Prolongation de l’état d’urgence

débat

Le 20 novembre, après les terribles attentats qui ont frappé la France, le Sénat s’est prononcé sur la prolongation de l’état d’urgence pour une période de 3 mois. Tout en exprimant un certain nombre de réserves, la Sénatrice Aïchi a voté en faveur de cette prolongation.

Elle a tenu à prendre la parole en séance afin d’expliciter sa position et de rappeler l’impérieuse nécessité d’adopter une approche à long terme face à la menace terroriste.

Ci-dessous le texte de son intervention:

Monsieur le président, monsieur le ministre, monsieur le rapporteur, mes chers collègues, nous sommes dans un moment d’une extrême gravité.

En effet, il s’agit là d’un texte particulièrement difficile, dans la mesure où il touche directement au cœur de notre démocratie, aux libertés individuelles et aux libertés publiques qui font la grandeur de la France.

Ce projet de loi s’inscrit également, dans notre pays, dans une tendance de fond qui, depuis quelques années, donne la primauté à une réponse uniquement sécuritaire face à des enjeux dont nous savons tous pertinemment qu’ils sont éminemment complexes. Nous le regrettons et nous resterons vigilants.

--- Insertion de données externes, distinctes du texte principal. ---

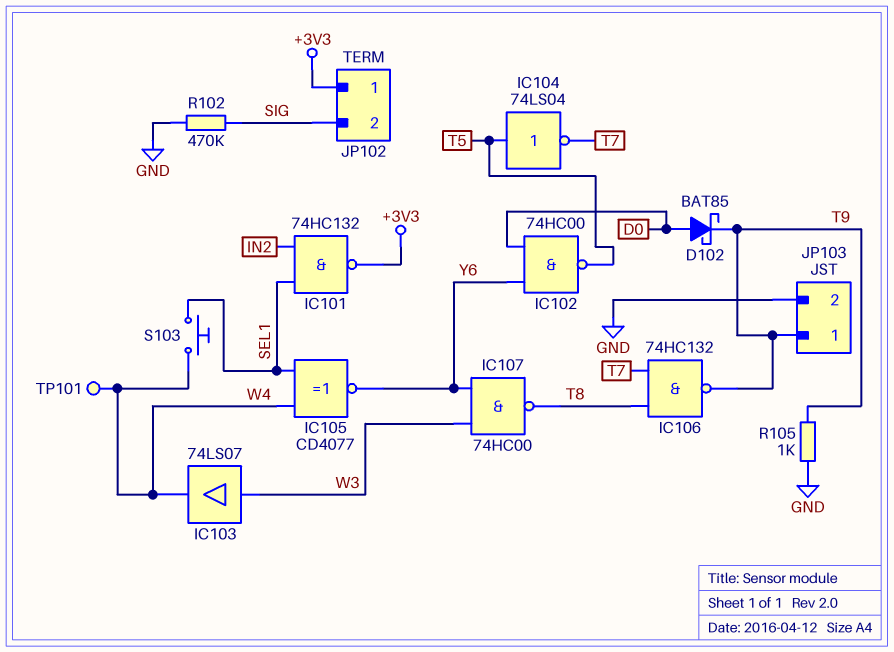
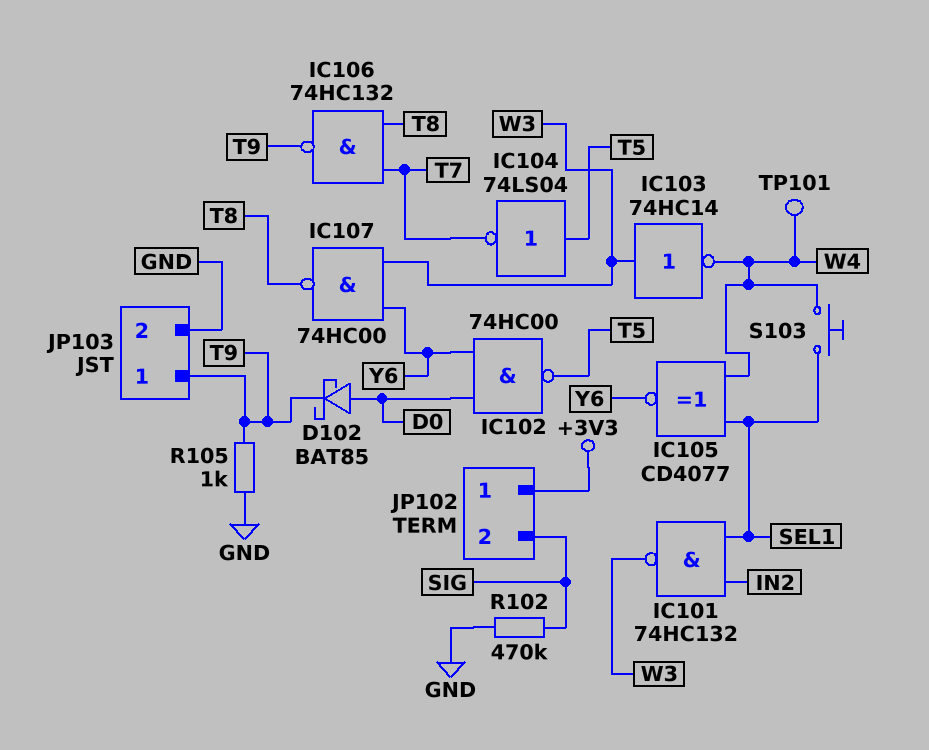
IC101: NAND 74HC132 (in IN2, in SEL1, out +3V3) -> NAND 74HC132 (in IN2, in SEL1, out W3)
IC103: buffer 74LS07 (in W3, out W4) -> NOT 74HC14 (in W3, out W4)

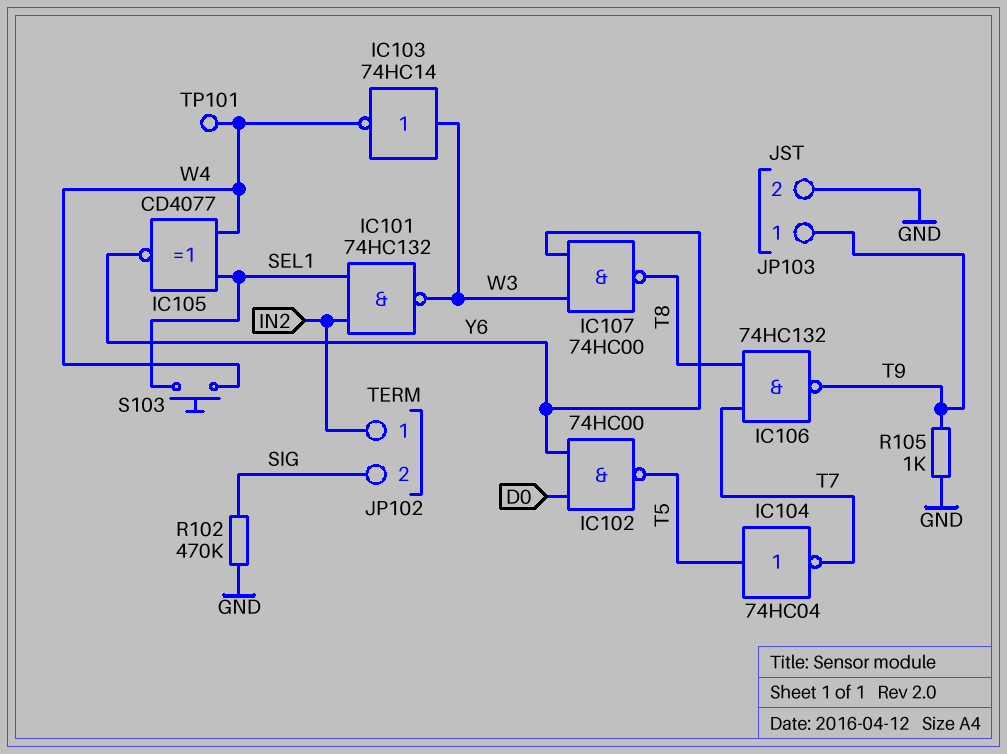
D102: schottky BAT85 (A D0, K T9) -> none
IC104: NOT 74LS04 (in T5, out T7) -> NOT 74HC04 (in T5, out T7)
JP102 pin 1: +3V3 -> IN2

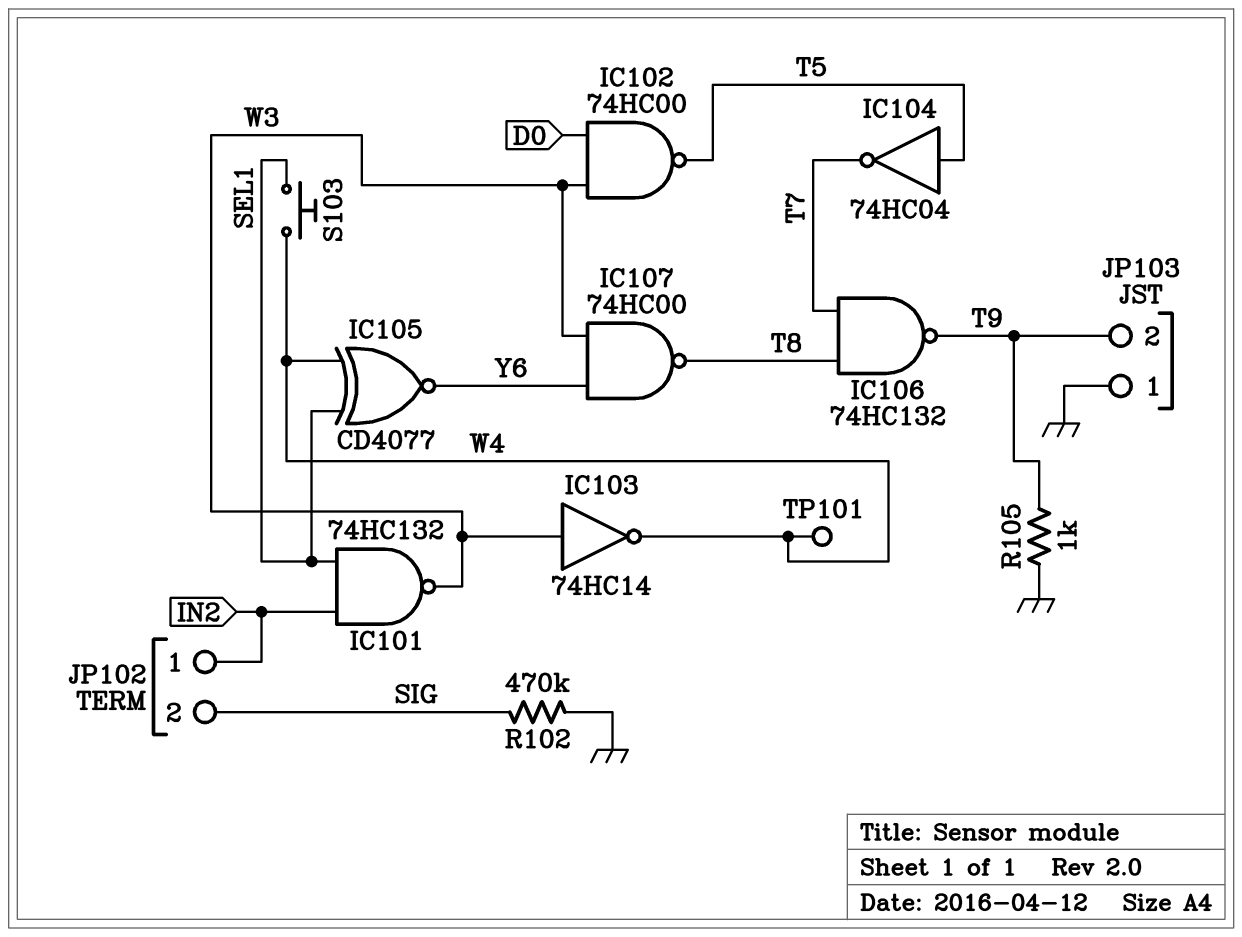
IC102: NAND 74HC00 (in D0, in Y6, out T5) -> NAND 74HC00 (in D0, in W3, out T5)
JP103 pin 1: T9 -> GND
JP103 pin 2: GND -> T9

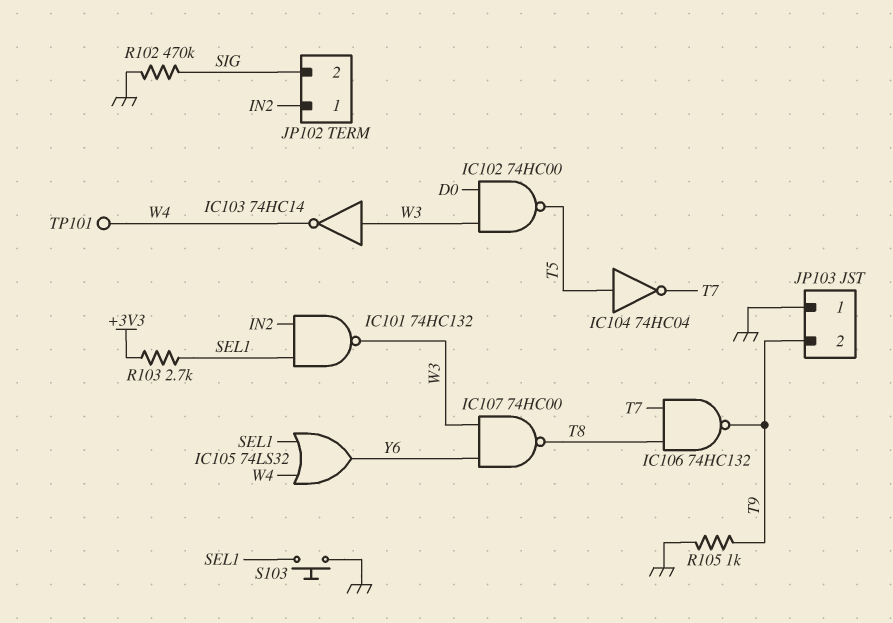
IC105: XNOR CD4077 (in SEL1, in W4, out Y6) -> OR 74LS32 (in SEL1, in W4, out Y6)
R103: none -> 2.7k (+3V3, SEL1)
S103: button (SEL1, W4) -> button (GND, SEL1)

Néanmoins, après le déchaînement de violence, de haine et de barbarie que notre jeunesse a subi, nous devons, en tant que représentants de la Nation, nous montrer à la hauteur de la situation.

C’est pourquoi, bien qu’ayant personnellement quelques préventions, j’ai décidé, en conscience et en responsabilité, de voter pour ce texte.

Toutefois, il ne doit en aucun cas nous acquitter d’une réflexion globale, multidimensionnelle et de long terme pour le devenir de notre société. De même, il ne doit également en aucun cas nous acquitter d’une réflexion globale sur nos relations internationales, eu égard aux enjeux stratégiques.

Mes chers collègues, les débats législatifs et la vie institutionnelle sont une chose, mais je tenais à vous alerter sur la responsabilité qui est la nôtre vis-à-vis des Françaises et des Français dans leur ensemble.

Évitons de céder à la tentation facile de verser dans l’angélisme ou dans la démagogie, mais au contraire unissons-nous contre tous les extrémismes qui assaillent notre société et qui cherchent à la fragiliser, à la diviser, à la déshumaniser.

Il y va de notre conscience et de l’honneur de notre République, afin de donner tout son sens à la devise qui est la sienne : Liberté, Égalité, Fraternité !

(Applaudissements sur les travées du groupe écologiste et sur certaines travées du groupe socialiste et républicain. – Mme Jacqueline Gourault et M. Guillaume Arnell applaudissent également.)